Monsieur le président, mesdames et messieurs les députés, je vous remercie de votre invitation.
Les politiques migratoires n'avaient pas du tout prévu le vieillissement des immigrés. La plupart des immigrés âgés, qui ne représentent dans notre pays qu'environ 10 % des plus de soixante-cinq ans, sont en effet arrivés très jeunes. C'était durant les Trente Glorieuses, au cours des années soixante et soixante-dix, avant la suspension de l'immigration de travail, intervenue en 1974. Il s'agit d'hommes venus le plus souvent seuls et dont le logement était généralement lié à leur emploi : les fameux foyers de la Sonacotra pour les travailleurs sédentaires, les logements de type « Algeco » pour ceux qui devaient se déplacer au gré des chantiers. Travaillant dans les mines, dans l'industrie, dans l'agriculture ou dans le secteur du bâtiment et des travaux publics, ils ont souvent été imprégnés de l'identité ouvrière – ainsi une enquête que j'ai menée en 1984-1985 chez Renault, à Billancourt, montrait-elle un nombre important de Maghrébins parmi les travailleurs à la chaîne, notamment sur l'île Seguin.
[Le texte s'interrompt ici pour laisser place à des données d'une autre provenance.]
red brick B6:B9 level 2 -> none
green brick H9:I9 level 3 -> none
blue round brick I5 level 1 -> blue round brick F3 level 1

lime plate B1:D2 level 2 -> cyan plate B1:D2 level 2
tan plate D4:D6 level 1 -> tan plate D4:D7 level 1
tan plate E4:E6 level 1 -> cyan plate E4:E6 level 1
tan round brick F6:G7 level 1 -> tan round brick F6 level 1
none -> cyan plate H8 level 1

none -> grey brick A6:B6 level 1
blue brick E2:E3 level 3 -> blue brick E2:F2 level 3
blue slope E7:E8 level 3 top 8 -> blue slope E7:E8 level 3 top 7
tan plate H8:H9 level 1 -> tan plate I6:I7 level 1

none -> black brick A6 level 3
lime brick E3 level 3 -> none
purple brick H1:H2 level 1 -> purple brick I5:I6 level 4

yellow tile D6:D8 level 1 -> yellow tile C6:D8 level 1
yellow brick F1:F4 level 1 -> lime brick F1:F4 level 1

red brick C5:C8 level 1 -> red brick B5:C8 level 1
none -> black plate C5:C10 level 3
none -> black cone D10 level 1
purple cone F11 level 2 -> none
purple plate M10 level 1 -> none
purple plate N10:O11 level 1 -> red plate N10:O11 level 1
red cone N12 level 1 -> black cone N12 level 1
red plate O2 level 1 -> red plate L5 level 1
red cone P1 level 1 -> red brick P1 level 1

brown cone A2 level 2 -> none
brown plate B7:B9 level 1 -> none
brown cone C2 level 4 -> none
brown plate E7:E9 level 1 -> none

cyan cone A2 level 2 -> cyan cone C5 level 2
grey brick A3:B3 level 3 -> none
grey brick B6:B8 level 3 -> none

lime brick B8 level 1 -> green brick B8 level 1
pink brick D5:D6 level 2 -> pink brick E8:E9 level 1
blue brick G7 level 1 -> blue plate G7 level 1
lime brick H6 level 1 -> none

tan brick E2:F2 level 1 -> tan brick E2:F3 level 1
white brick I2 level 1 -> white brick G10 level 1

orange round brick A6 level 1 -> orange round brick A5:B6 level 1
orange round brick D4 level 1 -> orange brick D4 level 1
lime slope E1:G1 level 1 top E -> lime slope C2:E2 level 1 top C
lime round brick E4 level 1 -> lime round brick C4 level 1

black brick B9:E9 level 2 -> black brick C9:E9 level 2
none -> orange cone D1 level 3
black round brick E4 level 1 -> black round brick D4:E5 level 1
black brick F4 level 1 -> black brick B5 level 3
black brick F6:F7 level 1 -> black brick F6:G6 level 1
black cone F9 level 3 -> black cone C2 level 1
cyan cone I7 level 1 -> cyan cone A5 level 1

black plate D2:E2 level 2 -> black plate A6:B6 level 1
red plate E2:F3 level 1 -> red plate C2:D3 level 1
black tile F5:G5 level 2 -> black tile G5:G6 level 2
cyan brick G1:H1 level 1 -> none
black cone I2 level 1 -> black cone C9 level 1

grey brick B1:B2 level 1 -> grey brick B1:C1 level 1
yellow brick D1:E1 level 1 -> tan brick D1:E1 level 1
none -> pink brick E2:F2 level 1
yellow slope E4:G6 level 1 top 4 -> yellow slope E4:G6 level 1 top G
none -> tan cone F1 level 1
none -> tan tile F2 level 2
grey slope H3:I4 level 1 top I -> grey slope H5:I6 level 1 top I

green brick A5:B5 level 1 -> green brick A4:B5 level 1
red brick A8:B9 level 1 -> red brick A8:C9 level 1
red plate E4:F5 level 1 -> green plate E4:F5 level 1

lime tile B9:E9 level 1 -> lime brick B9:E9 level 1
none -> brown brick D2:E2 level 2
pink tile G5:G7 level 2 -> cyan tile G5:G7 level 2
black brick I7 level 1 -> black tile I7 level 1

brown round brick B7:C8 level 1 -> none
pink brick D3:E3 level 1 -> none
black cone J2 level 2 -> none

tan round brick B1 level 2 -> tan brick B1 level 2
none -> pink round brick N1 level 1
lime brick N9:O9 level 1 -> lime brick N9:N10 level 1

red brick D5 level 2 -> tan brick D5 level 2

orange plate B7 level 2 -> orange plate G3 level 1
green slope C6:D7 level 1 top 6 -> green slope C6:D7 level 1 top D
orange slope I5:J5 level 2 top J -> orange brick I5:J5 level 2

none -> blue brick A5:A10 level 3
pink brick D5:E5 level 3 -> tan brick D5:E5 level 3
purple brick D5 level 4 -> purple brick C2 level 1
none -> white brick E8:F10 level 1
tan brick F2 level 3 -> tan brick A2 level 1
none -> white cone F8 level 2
Depuis l'âge de vingt ans environ, toute leur vie s'est construite autour du monde du travail : à l'usine, au café – tenu par des compatriotes –, en foyer, dans le cadre du syndicat, de l'association du pays d'origine, de l'amicale…
Certains sont repartis ; d'autres, à partir de 1974, ont fait venir leur famille, la fermeture de l'immigration ayant eu pour effet pervers l'accélération du regroupement familial. D'autres enfin sont demeurés célibataires de fait, parce qu'ils n'ont jamais fait venir leur femme de sorte que les liens se sont distendus, ou le sont redevenus en se séparant d'elle. Ils ont vieilli et sont restés là, entre eux, dans le foyer où ils ont fait leur vie, parfois isolés du reste de la société. Ces foyers ont dû s'adapter à leur âge, par exemple en organisant des animations pour eux – jeux de cartes, projections de films. D'autres structures leur offrent une assistance sociale, tel ce café municipal situé au métro Château-Rouge, dans le quartier de la Goutte d'Or, à Paris, et qui sert à la fois de lieu de sociabilité et de guichet d'aide sociale où on les aide à remplir les papiers qui leur permettent de bénéficier de la sécurité sociale ou de percevoir leur pension de retraite, puisque certains d'entre eux sont quasiment illettrés.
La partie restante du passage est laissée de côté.